Gillian Flynn’in çok satan gerilim romanından sinemaya aktarılan ‘Kayıp Kız / Gone Girl’ aynen kitapta olduğu gibi başlıyor. Karısının güzel başını, parlak renkli saçlarını okşamakta olan Nick bazen bir çocuğun hayal gücüyle Amy’nin kafatasını açtığını, beynini dışarı çıkardığını ve güzel kadının düşüncelerini yakalamaya çalıştığını gözünde canlandırdığını ifade eder kitabın ilk satırlarında. Kimdir Amy? Neler hissetmektedir? Bize ne oldu? Şimdi ne yapacağız? benzeri sorular kara bulut misali evliliklerinin tepesinde dolaşmaktadır.
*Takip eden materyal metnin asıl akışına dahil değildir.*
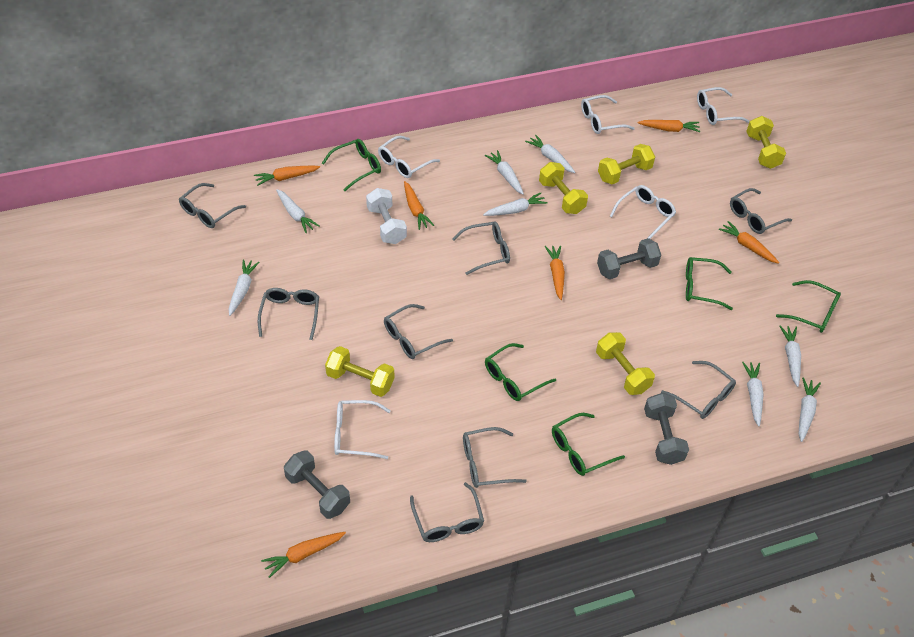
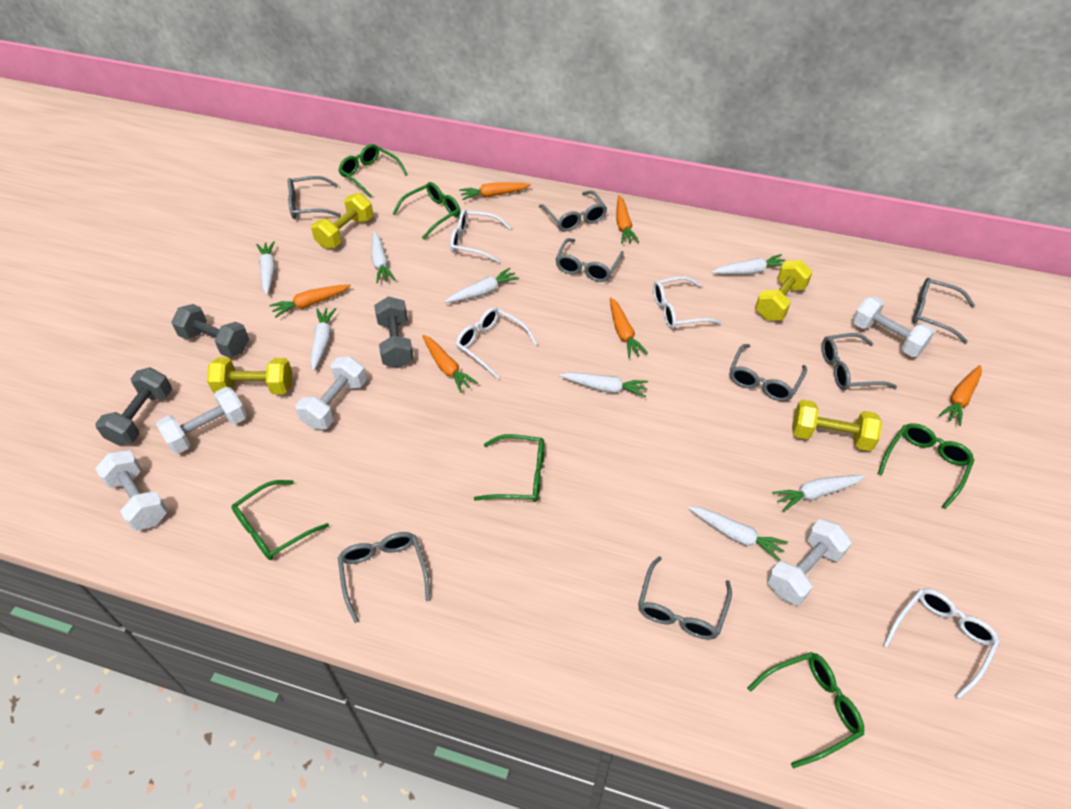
green glasses: 5 -> 6
white dumbbell: 1 -> 5
white glasses: 5 -> 4
yellow dumbbell: 5 -> 4

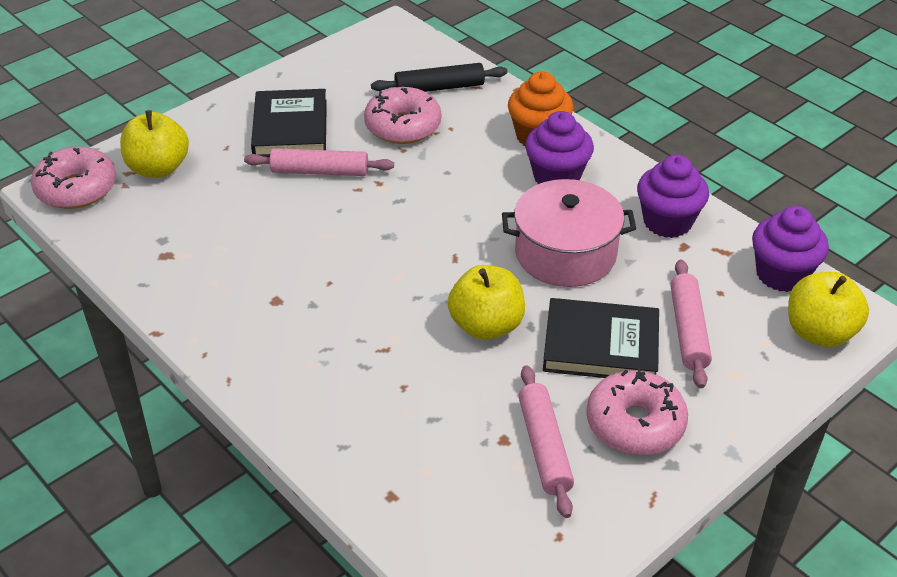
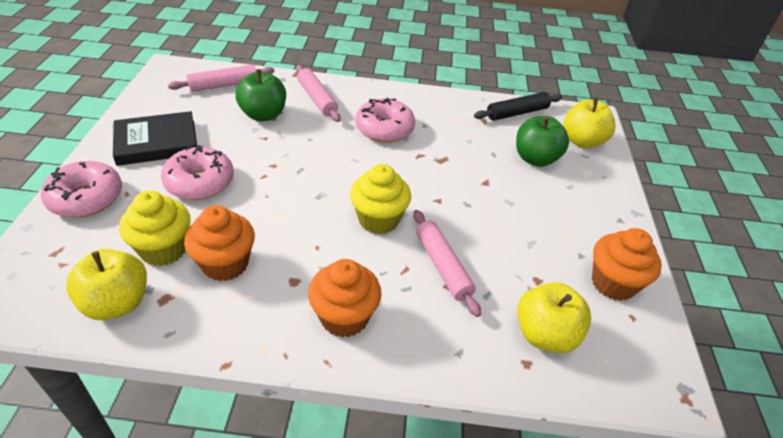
black book: 2 -> 1
green apple: 0 -> 2
orange cupcake: 1 -> 3
pink pot: 1 -> 0
purple cupcake: 3 -> 0
yellow cupcake: 0 -> 2

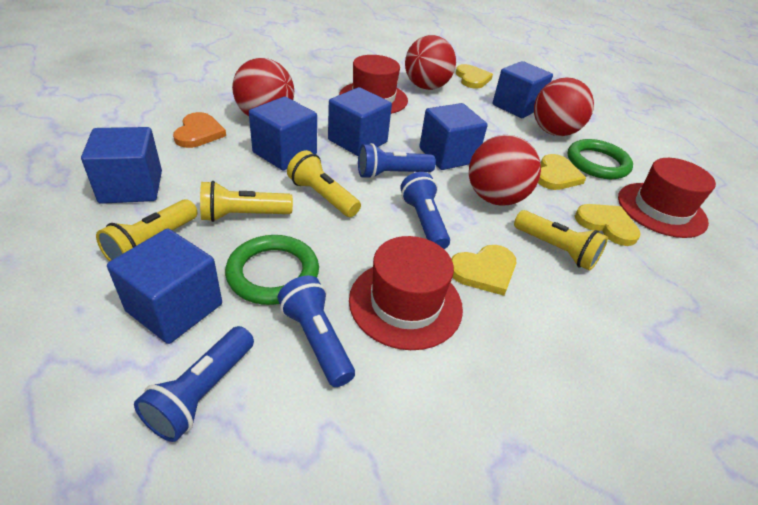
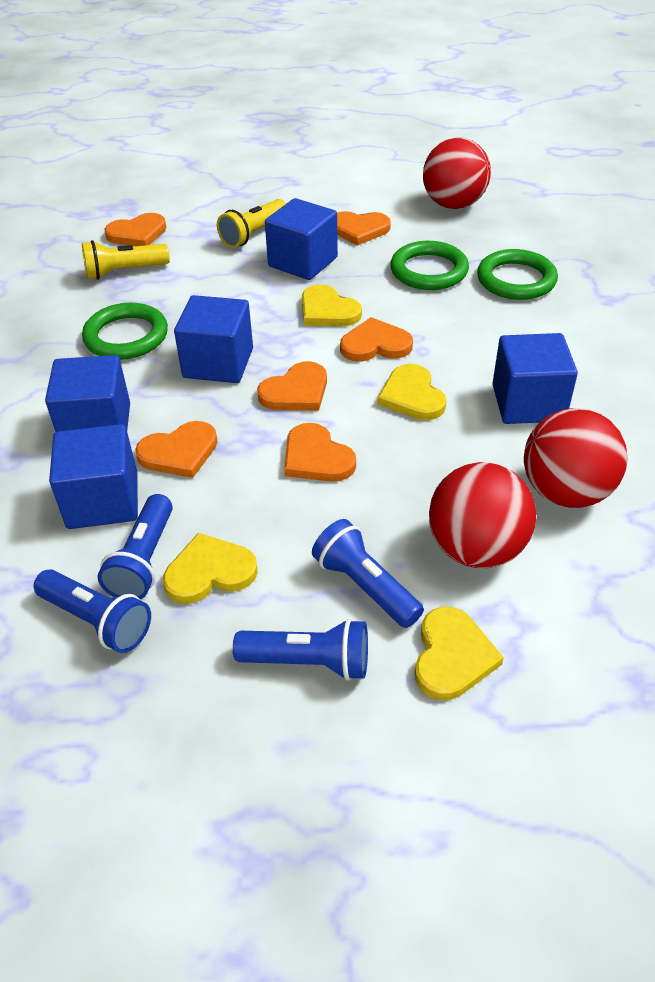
blue cube: 6 -> 5
green ring: 2 -> 3
orange heart: 1 -> 6
red ball: 4 -> 3
red hat: 3 -> 0
yellow flashlight: 4 -> 2

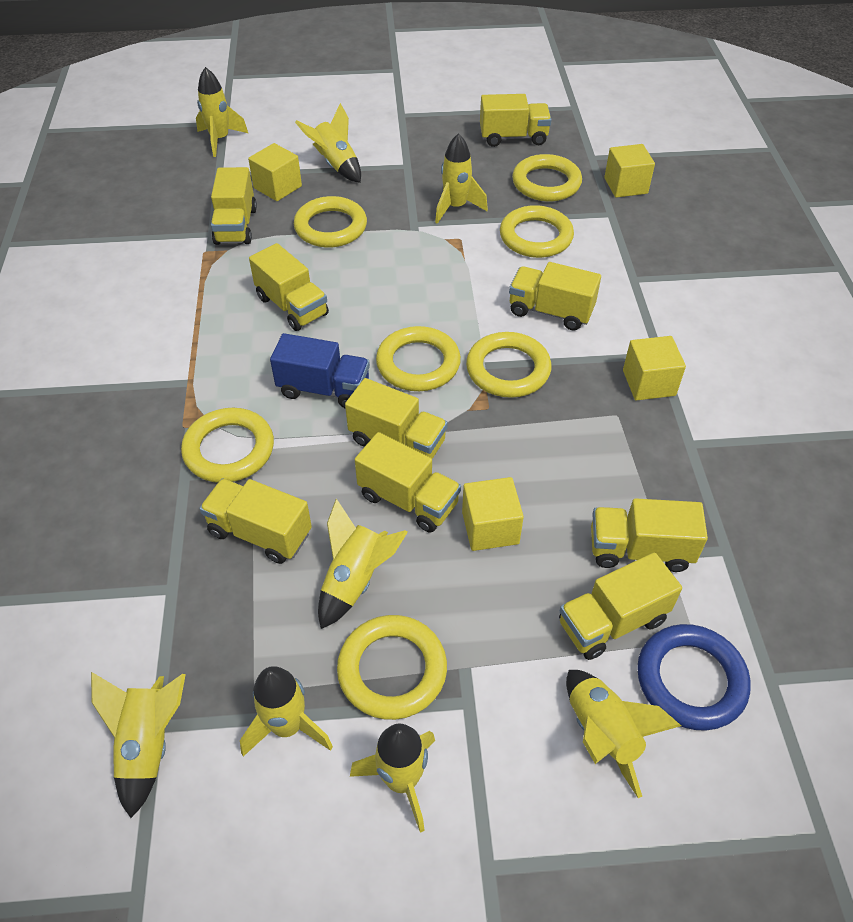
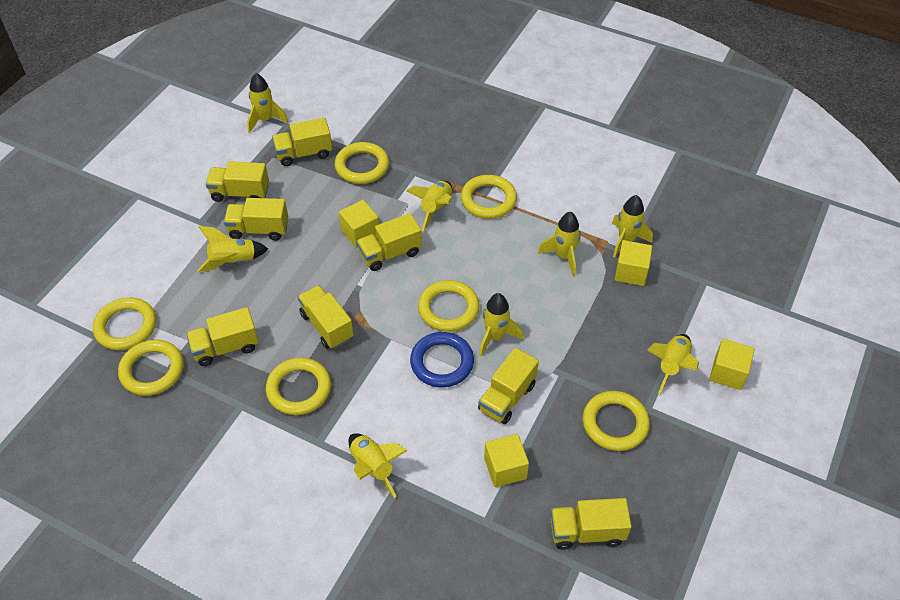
blue truck: 1 -> 0
yellow truck: 9 -> 8

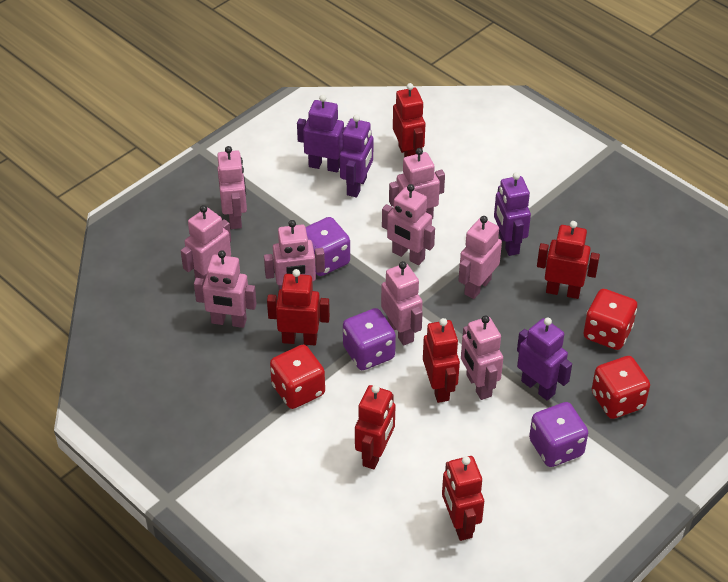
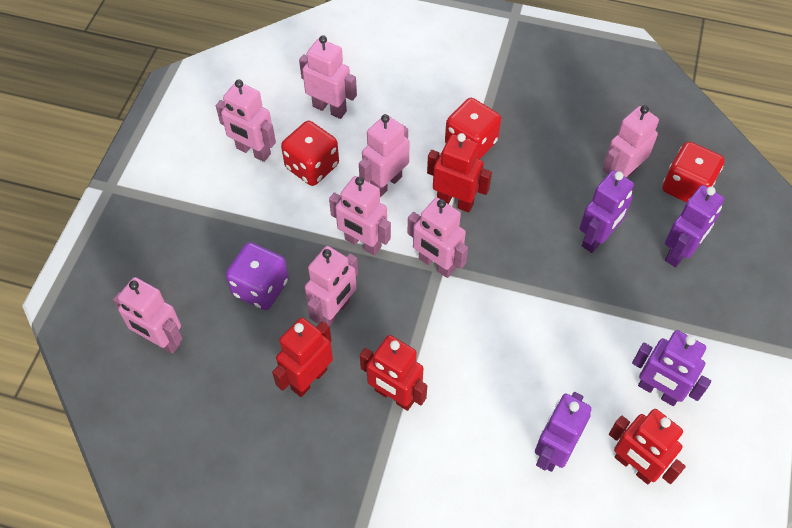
pink robot: 9 -> 8
purple dice: 3 -> 1
red robot: 6 -> 4

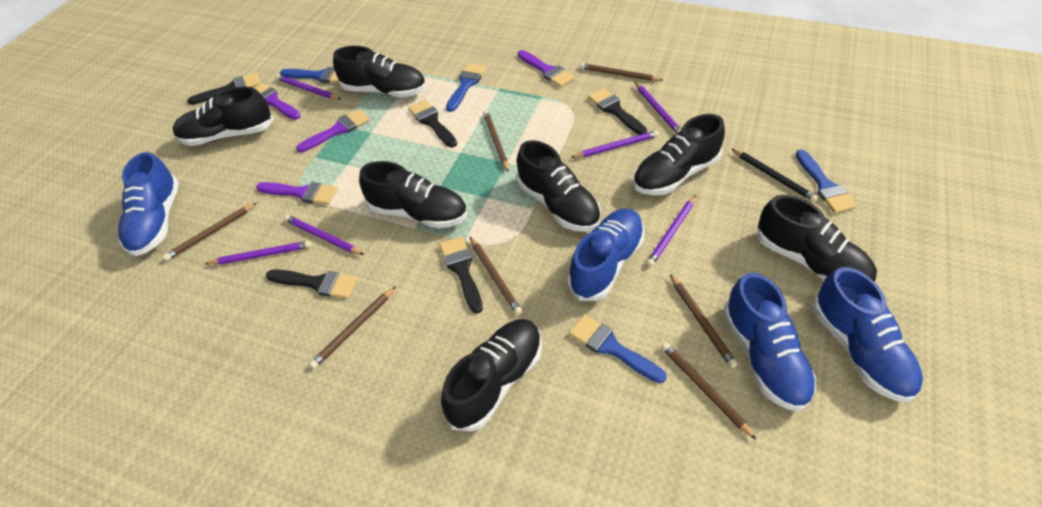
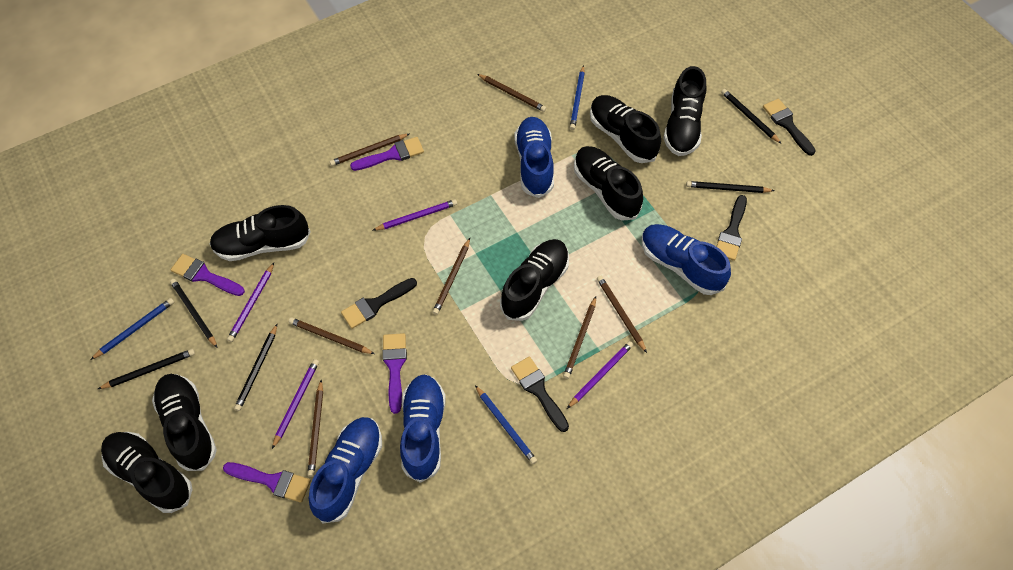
black brush: 5 -> 4
black pencil: 1 -> 5
blue brush: 4 -> 0
blue pencil: 0 -> 3
purple pencil: 6 -> 4

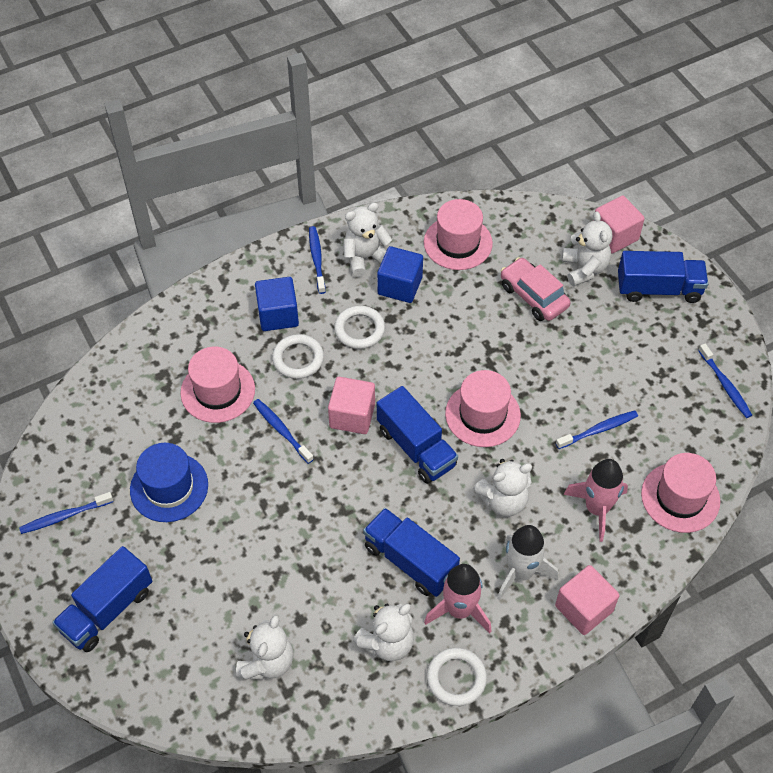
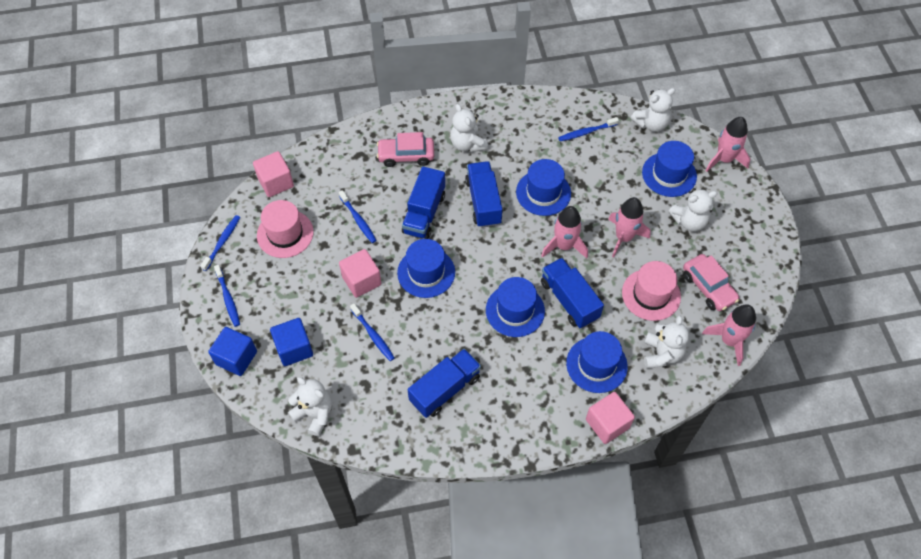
blue hat: 1 -> 5
pink car: 1 -> 2
pink hat: 4 -> 2
pink rocket: 2 -> 4
white ring: 3 -> 0
white rocket: 1 -> 0

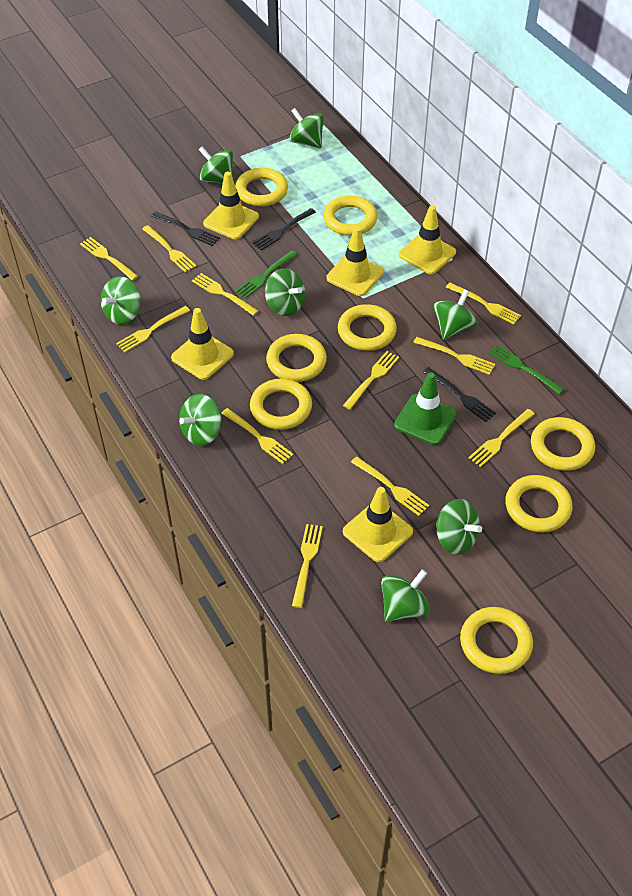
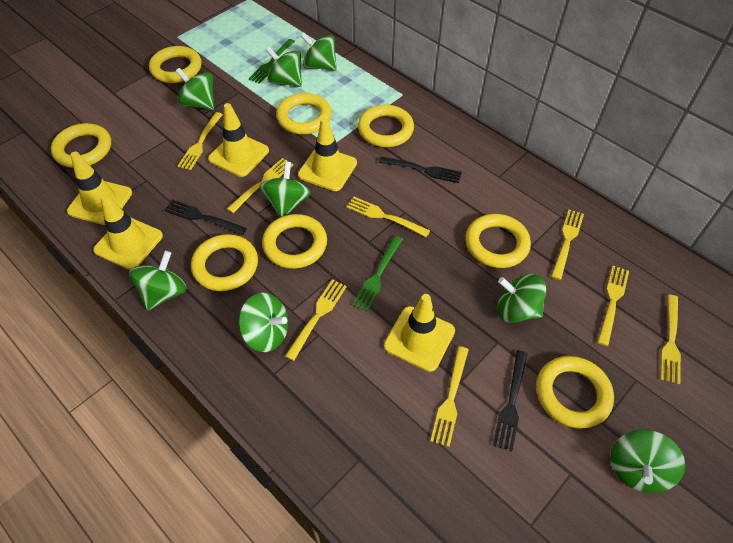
green traffic cone: 1 -> 0
yellow fork: 11 -> 8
Oysa her şey ne kadar farklı başlamıştır. Hudson’dan ötesi beni bağlamaz havasında kibirli Manhattanlı kız ile Orta Batı taşrasından Missouri’li yakışıklı adamı zıt karakterleri çekmiştir birbirlerine. Evlilik bu, önce aşık olmuşlar, daha sonra karşılıklı olarak biri diğerini değiştirmeye çalışmış, nihayetinde nefret yüklü suç ortaklarına dönüşmüşler. Bu hafta dünya sinemalarıyla birlikte bizde de gösterime giren ‘Kayıp Kız’ işte böylesine çetin bir karı koca çarpışması üzerine. 600 sayfa olmasına rağmen merakla kısa sürede okunan bir evlilik geriliminden yola çıkan filmin yine Flynn imzalı senaryosu, romanın sinematik yapısının izinde geri dönüşlerle yol alıyor ve yazarın kimin kurban kimin cellat olduğu an be an değişen, sürprizlerle dolu hikâyesinin temposu hiç düşmüyor. Evli bir kadının esrarengiz bir biçimde yok oluşu ve bunu takibeden polis soruşturmasının medyanın huzurunda bir reality show’a dönüşmesinin dayanılmaz komik hikâyesi de ‘Kayıp Kız’. Bir reklâm filmi yapaylığında başlayan aşk hikâyesi, Yukarı Manhattan’ın Woody Allen filmlerine özgü sahte ilişkilerinden manzaralar, ‘İnanılmaz Amy’ çocuk kitabı serisinin yazarları anne babanın kendi kızlarının abartılı başarı hikâyelerini pazarlayıp satmaları ve nihayetinde Amy’nin kayboluşu ve Nick’in cinayetle suçlanmasının sosyal medyada, televizyon kanallarında kamuoyuna servis edilmesi filmde romandan daha güçlü bir biçimde verilmiş. Seyir keyfini bozmamak için burada açıklayamadığımız, romanın bitimine eklenmiş final sahnesinde bu traji komik medya eleştirisi doruğa çıkıyor.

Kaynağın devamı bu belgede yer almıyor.